Simulations of the effect of neutral dinamics in magnetic nozzle expansions.

Electrodeless plasma thrusters (EPTs) promise several advantages over traditional electric propulsion devices. However, this kind of thrusters is still underperforming in terms of efficiency in comparison with more mature technologies and, despite the multiple efforts in understanding the underlying physics of plasma acceleration in magnetic nozzles, many questions about their operation are still open.

Most numerical fluid simulation codes have employed two fluid models to study the behaviour of magnetic nozzle expansion. However, experiments by Makrinich and Fruchtman have shown that ion-neutral collisions might increase total thrust in E x B devices and, on the other hand, results by Wachs and Jorns suggest that electron-neutral collisions decrease the amount of power available for ion acceleration and therefore decrease nozzle performance.

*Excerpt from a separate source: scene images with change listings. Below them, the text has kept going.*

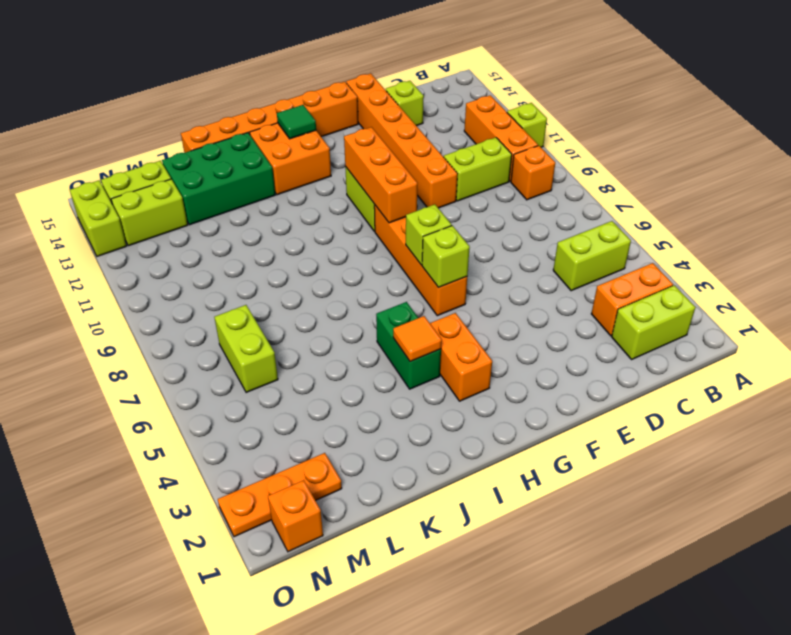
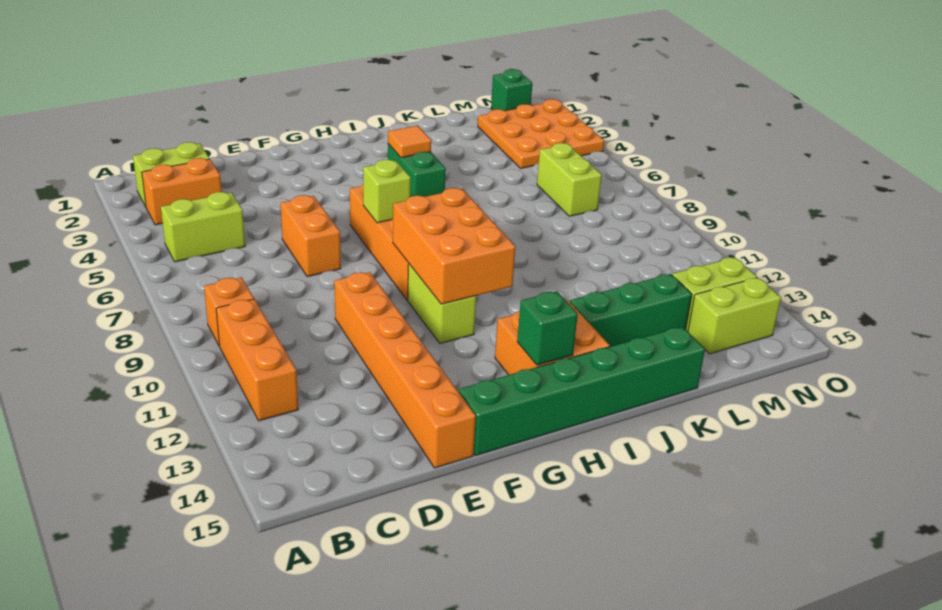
lime brick A11 level 1 -> none
lime brick C10:D10 level 1 -> none
lime brick D14 level 1 -> none
orange brick F15:K15 level 1 -> green brick F15:K15 level 1
lime brick G6 level 2 -> none
orange brick G9:G11 level 2 -> orange brick G9:H11 level 2
orange brick H3:H4 level 1 -> orange brick E6:E7 level 1
green tile H14 level 2 -> green brick H14 level 2
green brick J13:L14 level 1 -> green brick J13:L13 level 1
orange plate M2:O2 level 1 -> orange plate M2:O4 level 1
orange brick N1 level 1 -> green brick N1 level 1
lime brick O13:O14 level 1 -> none

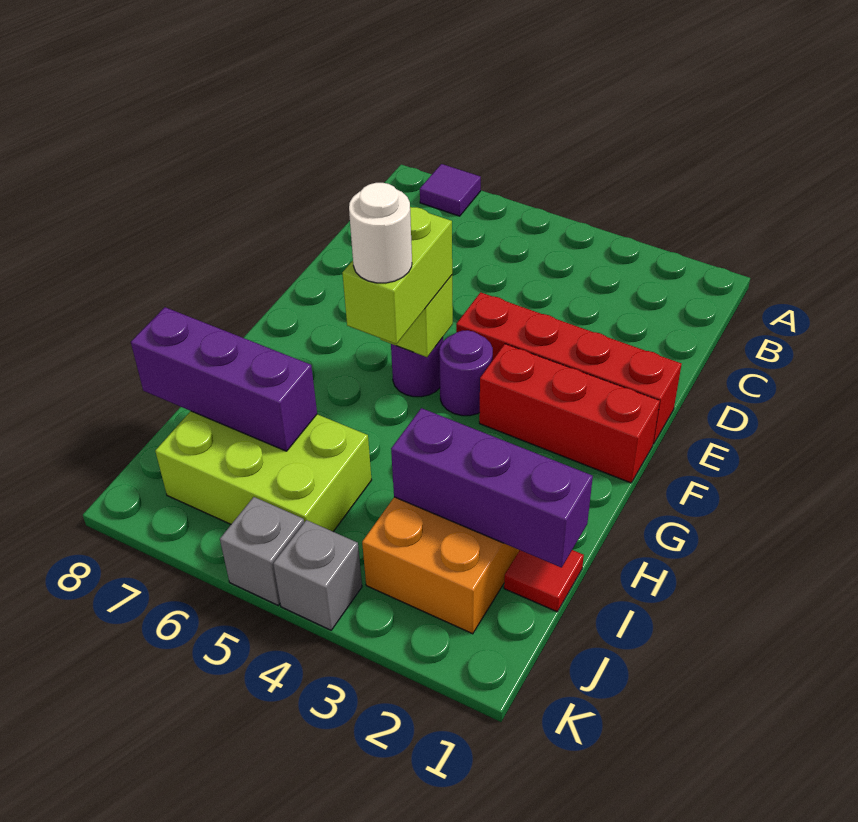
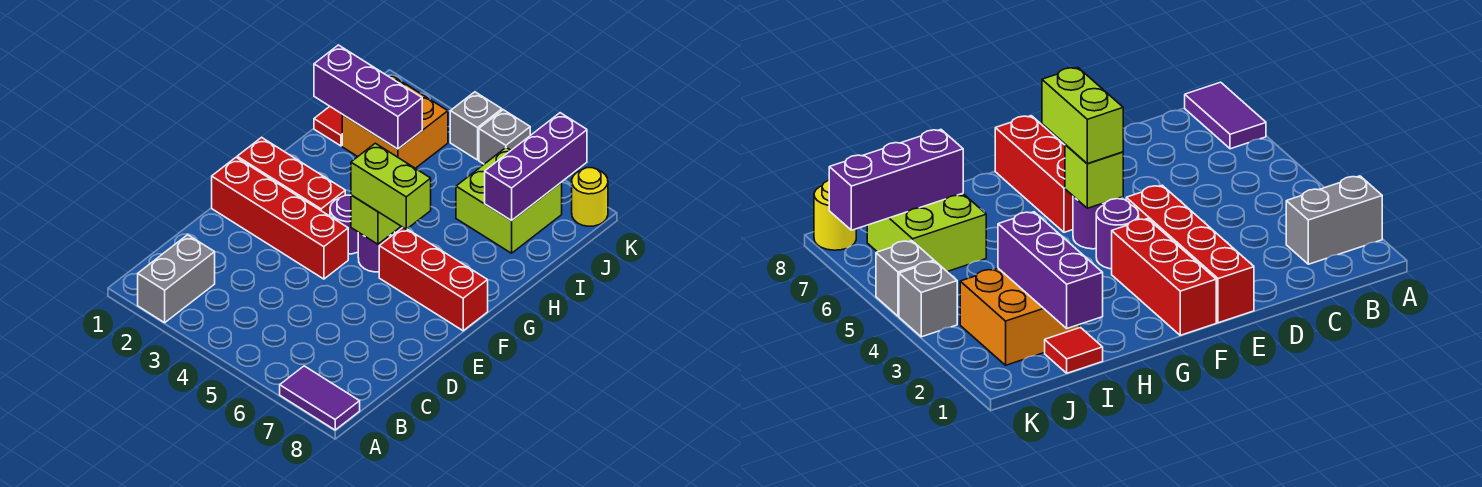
none -> grey brick A2:B2 level 1
purple tile A7 level 1 -> purple tile A7:A8 level 1
lime brick F5:G5 level 3 -> lime brick F5:F6 level 3
none -> red brick F6:F8 level 1
white round brick G5 level 4 -> none
lime brick I5:J7 level 1 -> lime brick I6:J7 level 1
purple brick I6:I8 level 2 -> purple brick I7:K7 level 2
none -> yellow round brick K8 level 1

The present study employs a two-dimensional axisymmetric three fluid model of the plasma expansion. The model consists of a quasineutral, partially ionized plasma consisting of massless, warm, polytropic electrons; singly-charged, partially magnetized, cold ions and polytropic, neutrals, lastly, ionization and charge-exchange collisions are considered as source terms in the continuity and momentum equations of both ions and neutrals.

With these assumptions we obtain relevant maps for the different plasma properties. The effect of neutral dynamics in thrust generation is also studied considering different initial ionization degrees in the source.